[miamibougie]

Wouldn't these use-cases be better solved by public accessor methods though? I really liked the idea at first blush too, but the more I thought about it, the more I came around to the fact that it's ultimately the class maintainer's responsibility to ensure that the directives in those comments are followed safely. In cases like your first example, it's dangerous not just for the x reference of foo.state, but also any other concurrent references to the object, to perform modifications at all.

Maybe a read-only version, so you can grep state at a point in time?

[wgd]

> it's ultimately the class maintainer's responsibility

It's ultimately the responsibility of the programmer who's building a tool/product/etc, because everything is ultimately their responsibility.

As programmers we ~always have the nuclear option available to us of forking the code and implementing all the necessary accessors ourselves, but sometimes that's really just a bunch of pointless busywork and there's no reason we should have to put up with it in those cases.
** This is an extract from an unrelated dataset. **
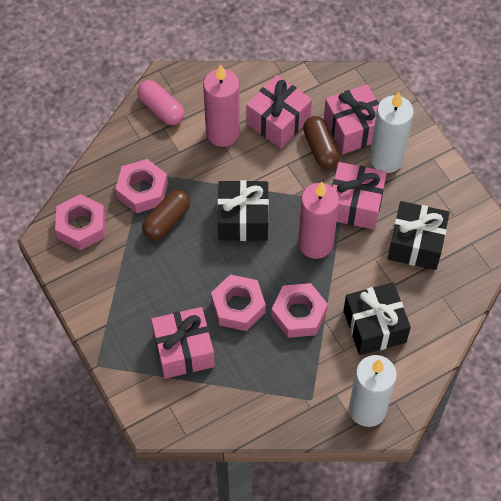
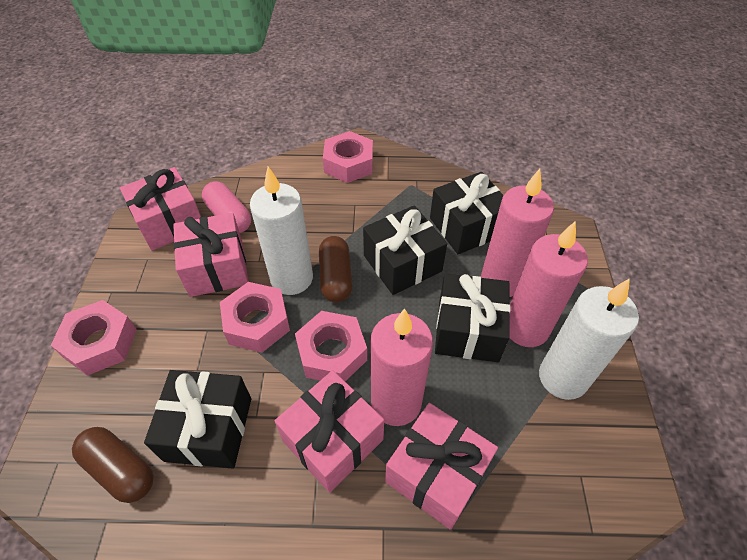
black gift: 3 -> 4
pink candle: 2 -> 3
This can be a contentious subject because there's a lot of nuance and the right answer is often context-dependent. But I personally think that the Java style of "we must absolutely protect the library user from themselves and childproof everything" is waaaay too far in the wrong direction.

I would much rather that a language have mechanisms to clearly communicate "don't touch this unless you have a good reason, but if you need to here's how" rather than saying in effect "you, the person using this library, are dumb and need to be prevented from messing with the library maintainer's perfect vision".

And so I think the "required acknowledgement" thing has the glimmer of a really neat innovation in it (although if I were to copy the idea for a language of my own I would probably make it obligatory, such that every struct allows breakglass access to private fields with a default acknowledgement, and all the library author can do is change the acknowledgement text).

[to11mtm]

> This can be a contentious subject because there's a lot of nuance and the right answer is often context-dependent. But I personally think that the Java style of "we must absolutely protect the library user from themselves and childproof everything" is waaaay too far in the wrong direction.

I tend to agree with this sentiment; especially when the 'child-proofing' means to do the thing right with the library/api in question is more work than just rolling your own.

> I would much rather that a language have mechanisms to clearly communicate "don't touch this unless you have a good reason, but if you need to here's how" rather than saying in effect "you, the person using this library, are dumb and need to be prevented from messing with the library maintainer's perfect vision".

In some cases I've seen/used the term 'Unsafe'.

C# language-ext uses this for some methods that can return null (as opposed to un-Unsafe-suffixed methods, which will throw on null). I've also used it for some 'low level' methods in libraries, where it is a case of 'you need to read the docs to know how to not turn it into a footgun'.

The problem of course is that in my main language (C#), the word 'unsafe' has other connotations (i.e. pointer arithmetic.)

When I first submitted my PR, there were numerous developers who did not like the term 'Unsafe' for the reasons mentioned above. I asked what it should have been called in that context instead, and floated 'Yolo' as a tongue-in-cheek suggestion.

(That being said, If there -was- a word to use to denote 'with great power comes with great responsibility' people would suggest, I'd love to hear it.)

[ianbutler]

I'd put forth dangerous, which is a synonym to unsafe but not a common keyword.